There were more questions about Katsidis following his tenth round stoppage loss than there were before he climbed through the ropes inside the Morongo Casino Resort & Spa in Pechanga, California. Many wondered if Katsidis was the goods considering how badly he was systematically taken apart by “El Cepillo.” The revisionist history regarding Katsidis was comical because, mysteriously, he was suddenly never that good to begin with and Casamayor proved it.


He was given another shot to prove his worth against Juan Diaz, but Katsidis (28-5, 23 KOs) wound up losing that one, too. This time around, though, he lasted the allotted rounds but lost a unanimous twelve round decision. Again, Katsidis was “just another pug” to the self-proclaimed experts who cover the sport on a daily basis.


Katsidis bounced back with four consecutive wins against decent opposition and it seemed like he was again on the verge of finally fulfilling his potential.


Then came Juan Manuel Marquez. Then came… You get the point.


Katsidis did floor the Mexican great and almost took him out in the third round, but Marquez, like he’s done so many times in his illustrious career, rebounded and put the proverbial boots to Katsidis and stopped him a round sooner than Casamayor.


What followed for Katsidis, all during a torturous low point in his personal life mostly due to his beloved brother passing away, was deflating; he lost two of his next three bouts and was on the verge of hanging up his gloves for good.
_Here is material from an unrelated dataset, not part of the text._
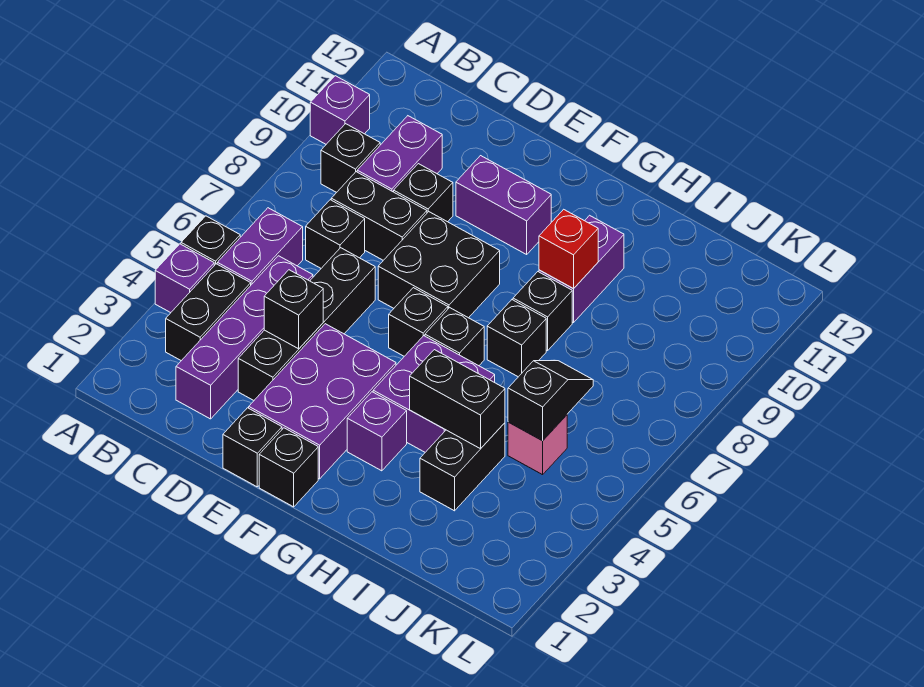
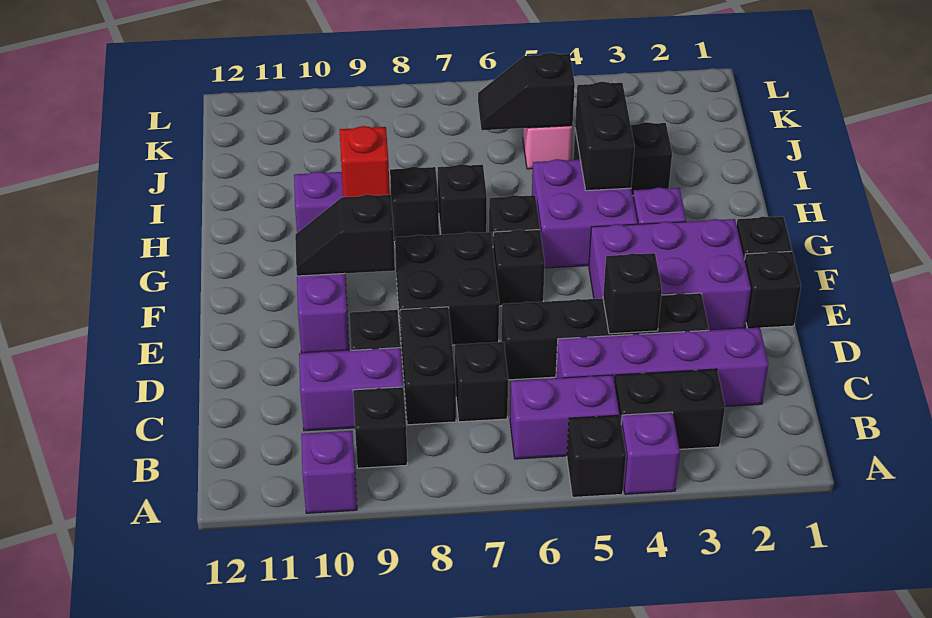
none -> black slope F9:F10 level 2 top 9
The loss to Robert Guerrero was one thing – he’s a terrific young fighter. But the loss to the good but limited Ricky Burns was another. Katsidis figured to be the victor that night in London but Burns, who has never taken on the sort of talent that Katsidis had, cruised to an easy unanimous decision.


Katsidis contemplated retirement but eventually had a change of heart and a change of virtually everything around him professionally. He moved up a weight class to junior welterweight where he claims is more comfortable; he switched from long-time trainer Brendon Smith to Justine Fortune (a Freddie Roach disciple); he changed his camp from Thailand to Los Angeles; he cut his training regiment from roughly three months to seven weeks. All this adds up to, what he expects, rejuvenation in his career.


Standing in Katsidis’ way tonight inside the Joint in the Hard Rock Hotel & Casino is Albert Mensah, a tough but largely unproven contender from Accra, Ghana. Though he hasn’t lost in nearly seven years, Mensah has yet to fight anybody at the level of Katsidis and certainly the sort of competition the Aussie himself has locked horns. This fight marks the first time in his career that Mensah will have fought in Las Vegas and only the second time ever he’s fought outside his native country.


Mensah, 24-3 with 10 KOs, appears to be the perfect opponent for Katsidis in what he deems as the beginning of his second career. Katsidis is the betting favorite going into the bout and he should come away victorious. However, if all of the changes he’s made in his professional life don’t gel the way they ought to, he’ll be in for another long night and possibly another setback. Katsidis can’t afford another one of those and if he’s to regain any sort of semblance of a world championship-caliber fighter, he absolutely has to win. It’s now or never for Michael Katsidis.


Tonight’s card inside the Hard Rock starts at 6:30 and tickets are still available. The fight will be televised nationally in the United States on ESPN’s Friday Night Fights program. Check local listings.